Pour défendre ce qu’il qualifie de « projet de justice », le gouvernement met en avant les aménagements censés amoindrir l’effet du report de l’âge légal : le maintien à 67 ans de l’âge d’annulation de la décote, pour tous ceux qui ont une carrière incomplète. Le départ anticipé à 62 ans pour invalidité. La prise en compte des périodes de congé parental. Et la hausse de 100 € des pensions minimums, pour une carrière complète, soit environ 1200 € brut par mois.

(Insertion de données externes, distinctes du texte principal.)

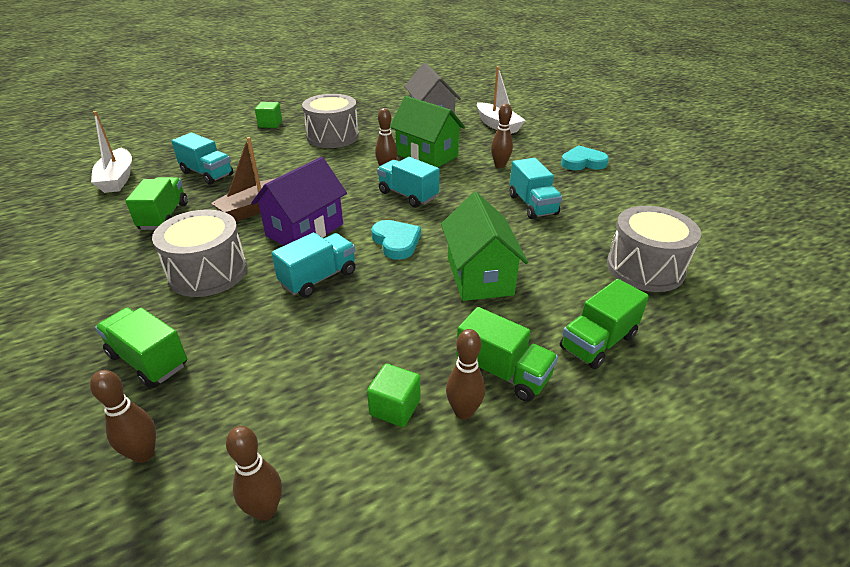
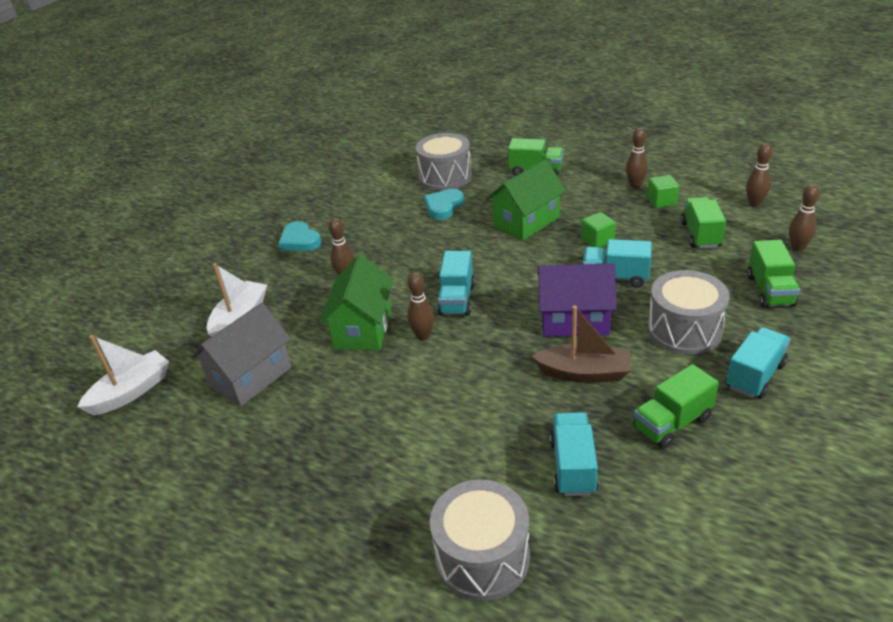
camera: 120 degrees left, 0 degrees up
(117, 179) = (680, 544): white boat -> white boat (131, 392)
(270, 124) = (389, 525): green cube -> green cube (597, 241)
(333, 137) = (377, 428): grey drum -> grey drum (482, 557)
(396, 242) = (532, 269): turquoise heart -> turquoise heart (443, 207)
(503, 372) = (595, 186): green truck -> green truck (700, 235)
(532, 205) = (406, 237): turquoise truck -> turquoise truck (755, 376)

Ceux qui ont commencé tôt pourraient partir plus tôt que les autres. Mais après avoir tout de même travaillé plus longtemps. Ainsi, la réforme devrait obliger tous ceux qui ont débuté avant 21 ans à travailler un ou deux ans de plus qu’aujourd’hui. Ce qui ne sera pas forcément le cas de ceux qui ont commencé plus tard.

Néanmoins, le gouvernement affirme que 40 % des assurés bénéficieront d’une anticipation de départ et d’une retraite avant 64 ans.

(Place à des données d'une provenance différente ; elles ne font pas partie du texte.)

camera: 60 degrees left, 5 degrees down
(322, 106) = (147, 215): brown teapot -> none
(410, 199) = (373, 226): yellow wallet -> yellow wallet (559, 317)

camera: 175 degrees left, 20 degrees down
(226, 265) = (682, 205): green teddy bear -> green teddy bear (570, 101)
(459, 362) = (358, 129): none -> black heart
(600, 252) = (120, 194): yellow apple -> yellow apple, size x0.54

D’après les projections du gouvernement, cette réforme permettrait de maintenir à flot nos régimes de retraites en 2030, mais tout juste.

Les mesures paramétriques rapporteraient un peu moins de 18 milliards. Les mesures d’accompagnement coûteraient un peu moins de 5. Pour un déficit prévisionnel de 13 milliards et demi.

Thierry Pech, vous étiez de notre premier Esprit public sur cette réforme, émission diffusée le jour de Noël, au moment où le projet était de reculer l’âge légal de 65 ans.

Est-ce que cet adoucissement apparent change les données du problème ?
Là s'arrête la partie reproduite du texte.